Stabilizing the efficiency of phosphorescent organic light-emitting diodes

A new device architecture incorporating an exciton blocking layer is efficient enough at high luminance to be used in large displays and solid state lighting.
21 April 2008, SPIE Newsroom. DOI: 10.1117/2.1200804.1099

Organic light-emitting diodes (OLEDs) work by passing an electric current through an organic layer, resulting in the emission of photons of a wavelength specified by the type of material used. OLEDs are currently used in the displays of mobile appliances such as MP3 players, cellular phones, and portable media players due to their ability to produce excellent picture quality with low power consumption. This property is further enhanced by replacing fluorescent compounds with phosphorescent organic materials, resulting in a four-fold increase in quantum efficiency.1 However, in phosphorescent OLEDs (PHOLEDs), efficiency depends on luminance, and a sharp decrease in quantum efficiency (termed ‘efficiency roll-off’) occurs at high luminance.1 This decrease leads to an increase in power consumption, limiting the practicality of PHOLEDs in applications requiring high luminance. This limitation must be addressed and overcome if PHOLEDs are to be used in larger high-brightness displays and in solid-state lighting applications.


Figure 1. Quantum efficiency and normalized quantum efficiency of green phosphorescent organic LEDs with four different device architectures. TCTA: 4,4′,4″-tris-(N-carbazolyl)-triphenlyamine. TPBI: 1,3,5-tris-(N-phenylbenzimidazole-2-yl)-benzene.

Numerous studies have examined the possible causes of efficiency roll-off in PHOLEDs. Triplet-triplet quenching,1 triplet-polaron quenching,1 and dissociation of excitons into free carriers2 have been proposed as the main mechanisms responsible for the decrease in efficiency at high luminescence and many device architectures have been developed address efficiency roll-off in PHOLEDs. For instance, PHOLEDs with a broad exciton formation zone can achieve a significant reduction in roll-off.3 Further reductions are needed,however, before PHOLEDs are efficient enough for use in larger applications.

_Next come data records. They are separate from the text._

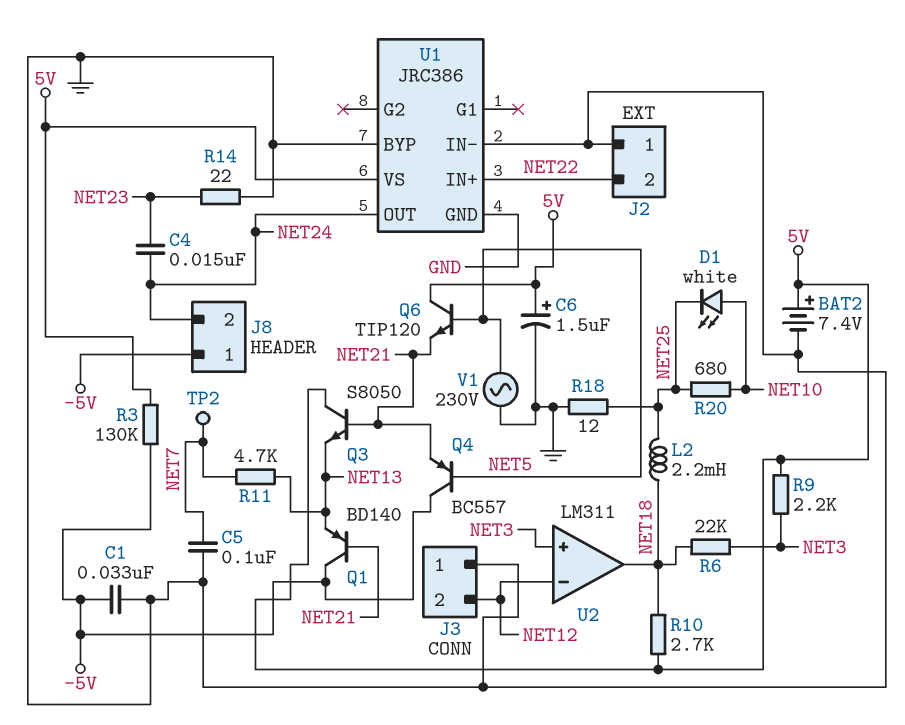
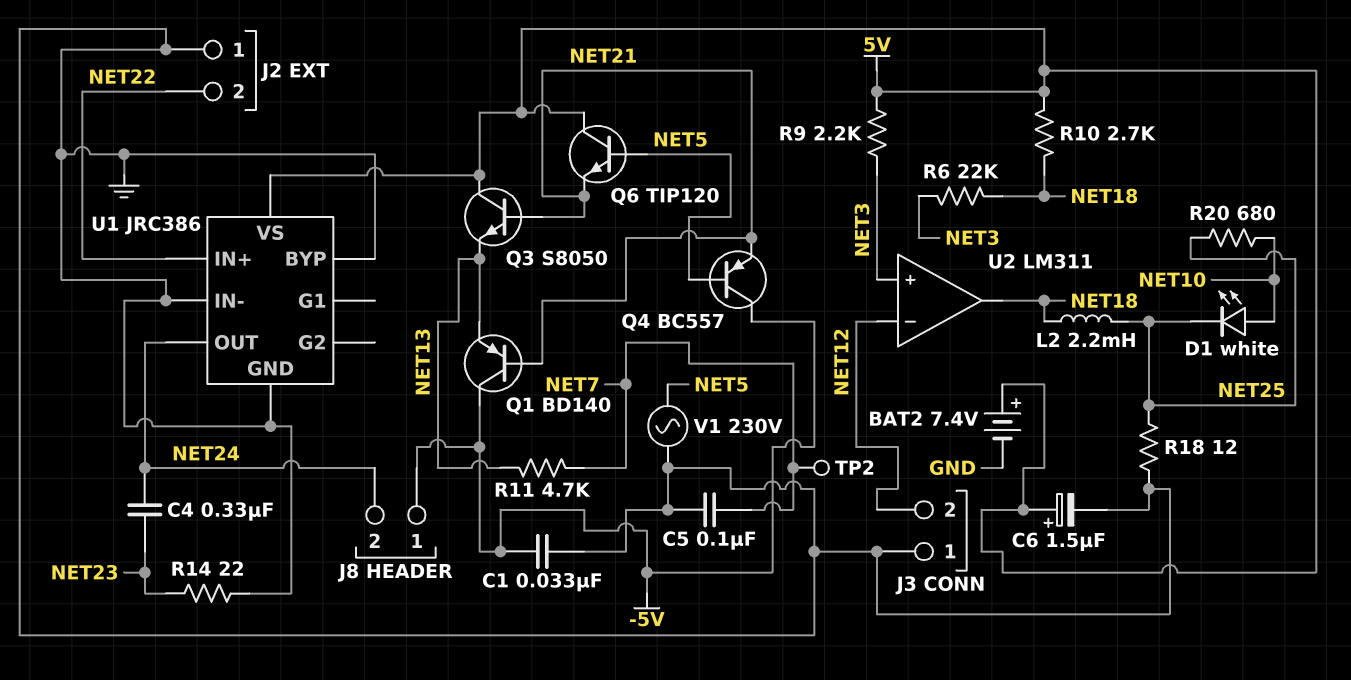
C4: 15nF (NET23, NET24) -> 330nF (NET23, NET24)
R3: 130k (-5V, 5V) -> none

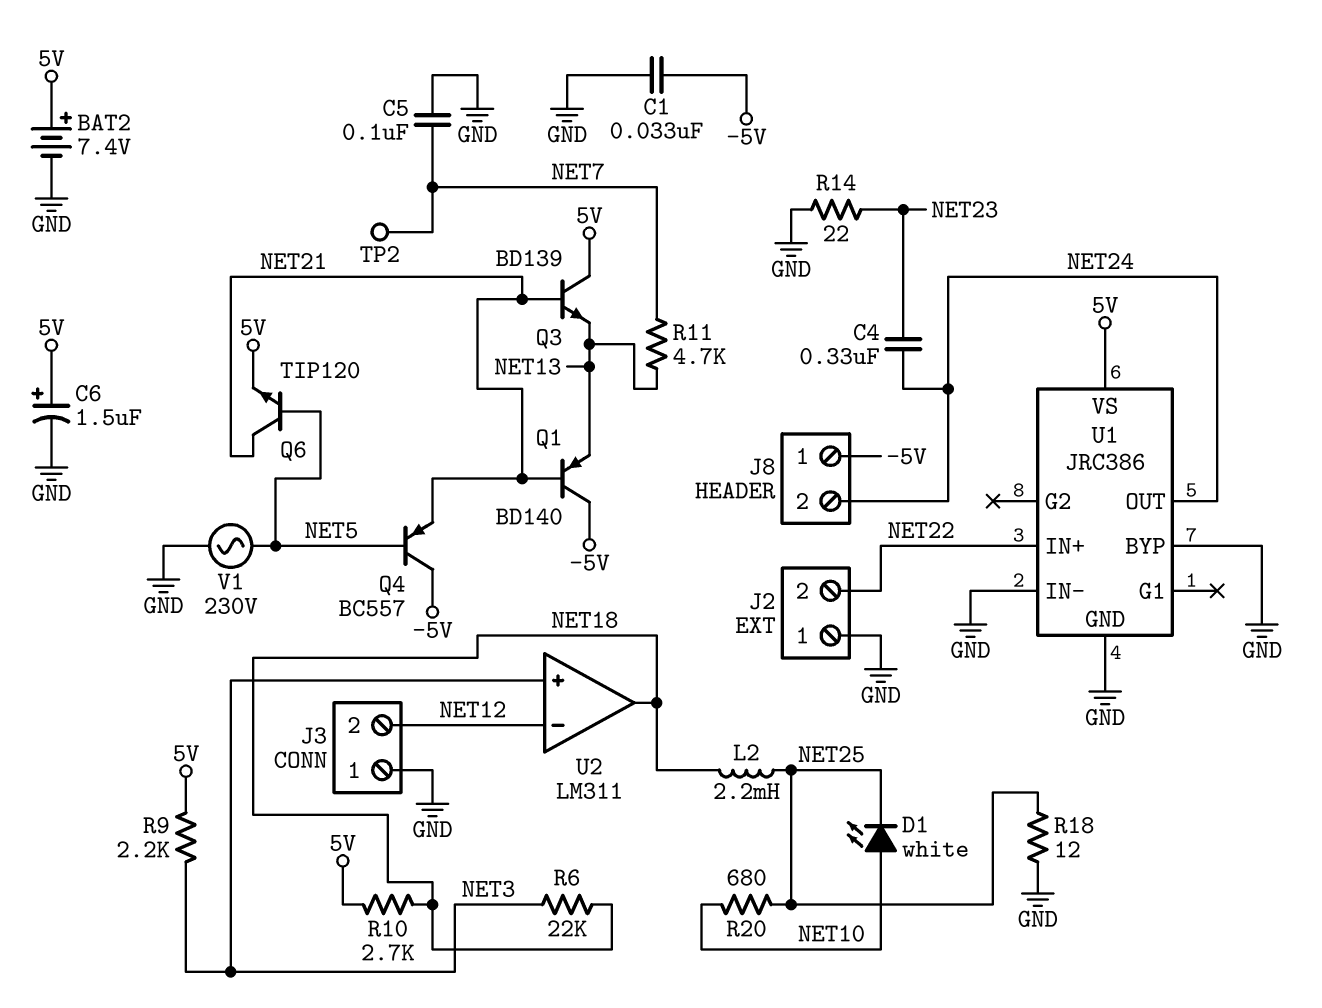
Q3: NPN S8050 (B NET21, C 5V, E NET13) -> NPN BD139 (B NET21, C 5V, E NET13)
Q6: NPN TIP120 (B NET5, C 5V, E NET21) -> NPN TIP120 (B NET5, C NET21, E 5V)

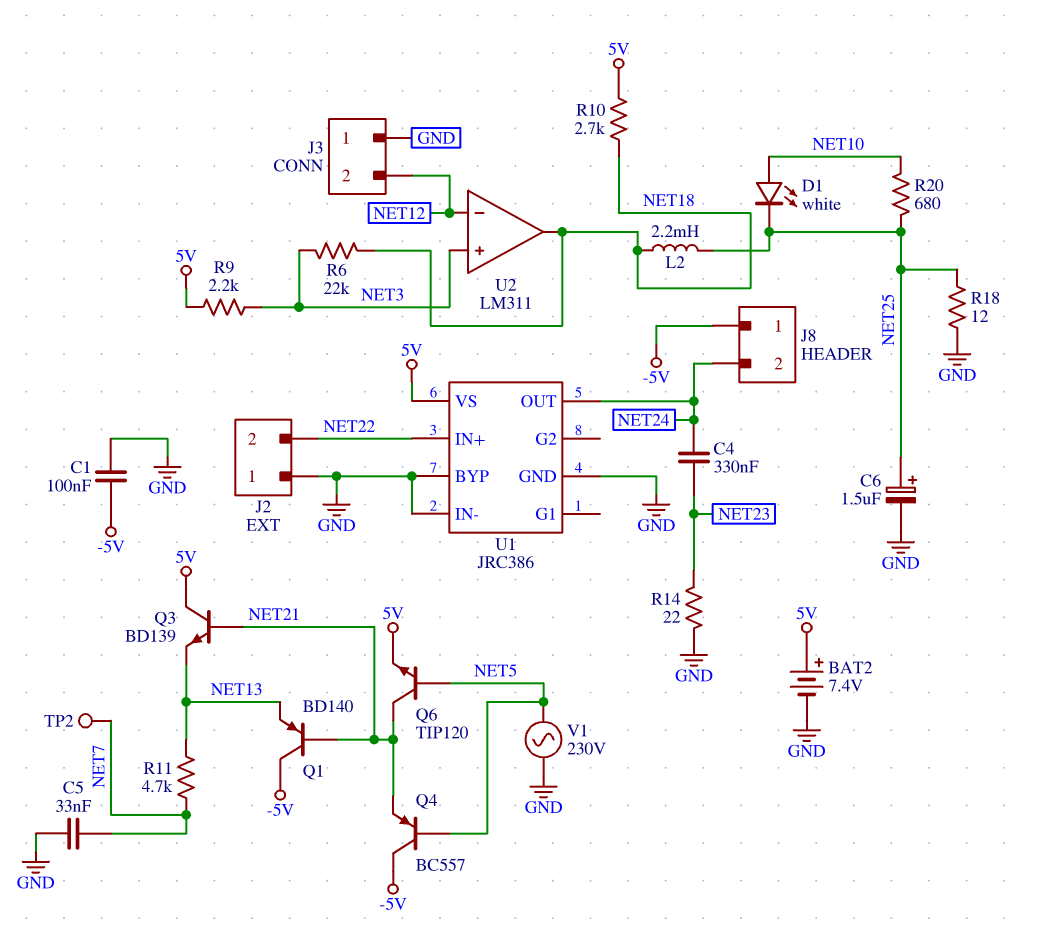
C1: 33nF (-5V, GND) -> 100nF (-5V, GND)
C5: 100nF (GND, NET7) -> 33nF (GND, NET7)
C6: 1.5uF (plus 5V, minus GND) -> 1.5uF (plus NET25, minus GND)

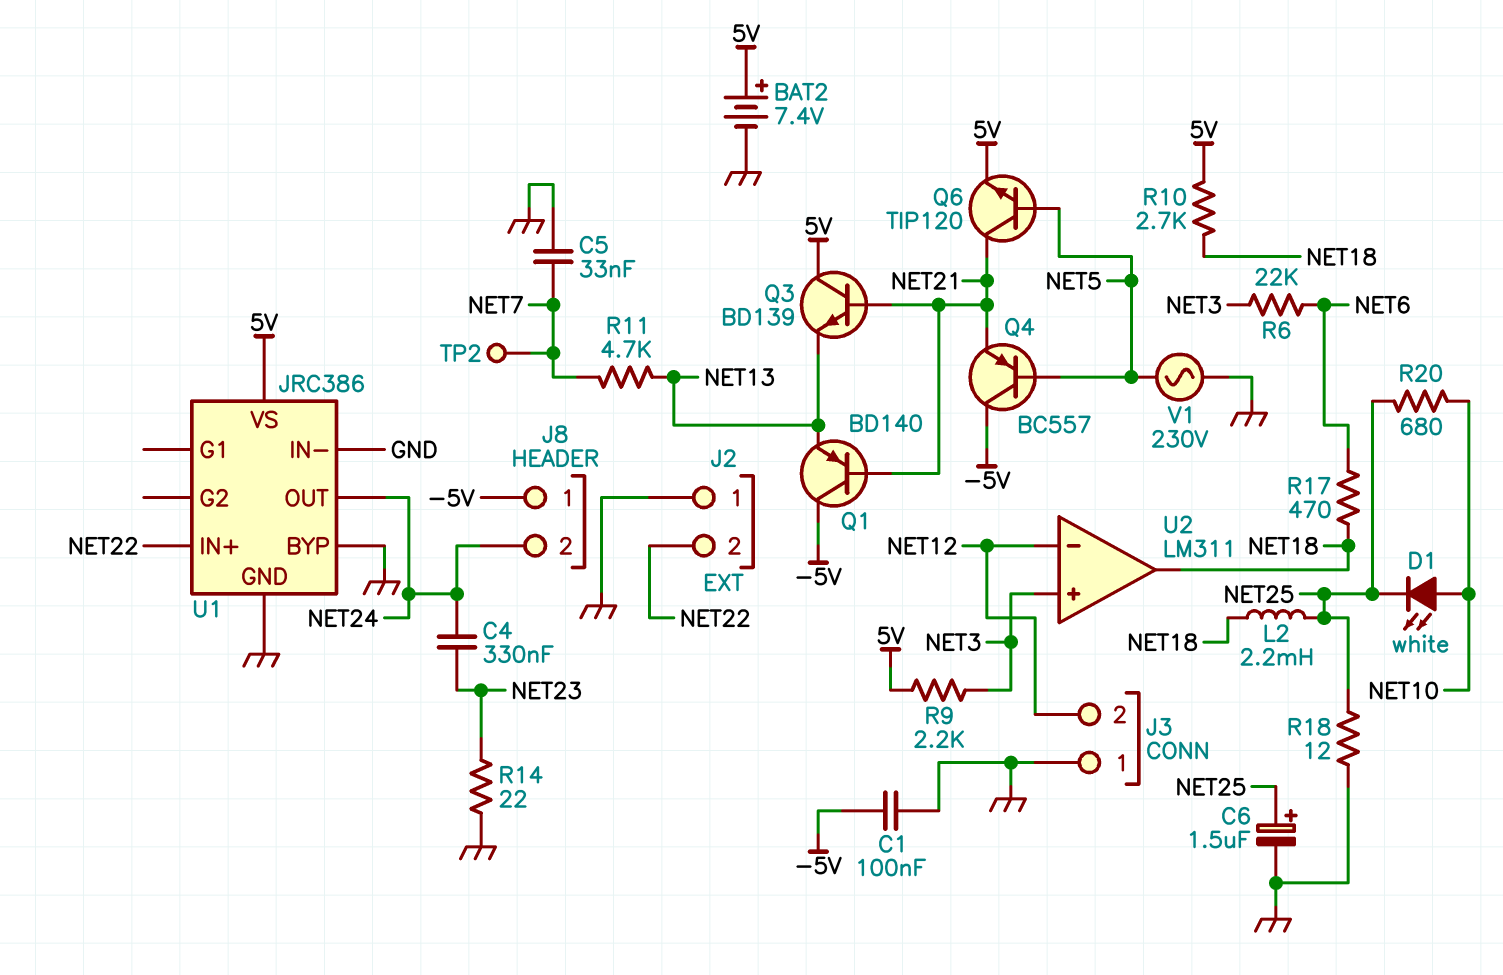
R6: 22k (NET3, NET18) -> 22k (NET3, NET6)
R17: none -> 470 (NET6, NET18)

In a typical OLED architecture, a metallic cathode injects electrons into an electron transport layer, while a transparent anode injects electron holes (left by the removal of electrons) into a hole transport layer. Electrons and holespropagate to the interior of the device, where they recombine in an emitting layer consisting of a host material doped with a light-emitting organic material. This recombination results in a drop in the energy levels of the electrons. The excess energy is transferred to the light emitting material, which then gives off a photon. The choice of materials for the transport and emitting layers is designed to maximize the recombination process and the efficiency of the device.

We developed a novel architecture to create a PHOLED with a broad exciton-formation zone and negligible charge leakage from the emitting layer. The device has a charge-transport-controllable emitting (CTCE) layer made from two different host materials doped with a third phosphorescent material. One host material has good hole transport properties whereas the other host material has good electron transport properties. An exciton blocking layer was introduced between the hole transport layer and the light emitting layer, ensuring that the recombination takes place within the emitting layer.

We tested the new architecture using tris(2-phenylpyridine)- iridium (Ir(ppy)3), a green emitter. The hole transport and electron transport host materials, respectively, were 4,4',4''-tris(N-carbazolyl)- triphenylamine (TCTA) and 1,3,5-tris(N-phenylbenzimidazole-2-yl)benzene (TPBI). They can be used as host materials in PHOLEDs containing Ir(ppy)3 as the dopant material because the triplet bandgaps of TCTA and TPBI are wider than that of Ir(ppy)3. In addition, TCTA can be used as an exciton blocking layer with high triplet energy.

Four different devices were fabricated and tested for quantum efficiency. The device architecture used a stack of layers, starting from the substrate, of indium tin oxide, the hole injection layer, the hole transport layer, the emitting layer (with 5% doping), the hole blocking layer, the electron transport layer, LiF, and Al on top. One device contained only TCTA as the host material, the second contained only TPBI, and two used a combination of TCTA and TPBI in a 50:50 ratio. One of the two TCTA:TPBI(50:50) devices had TCTA inserted between the hole transport layer and the TCTA:TPBI(50:50) emitting layer to act as the exciton blocking layer.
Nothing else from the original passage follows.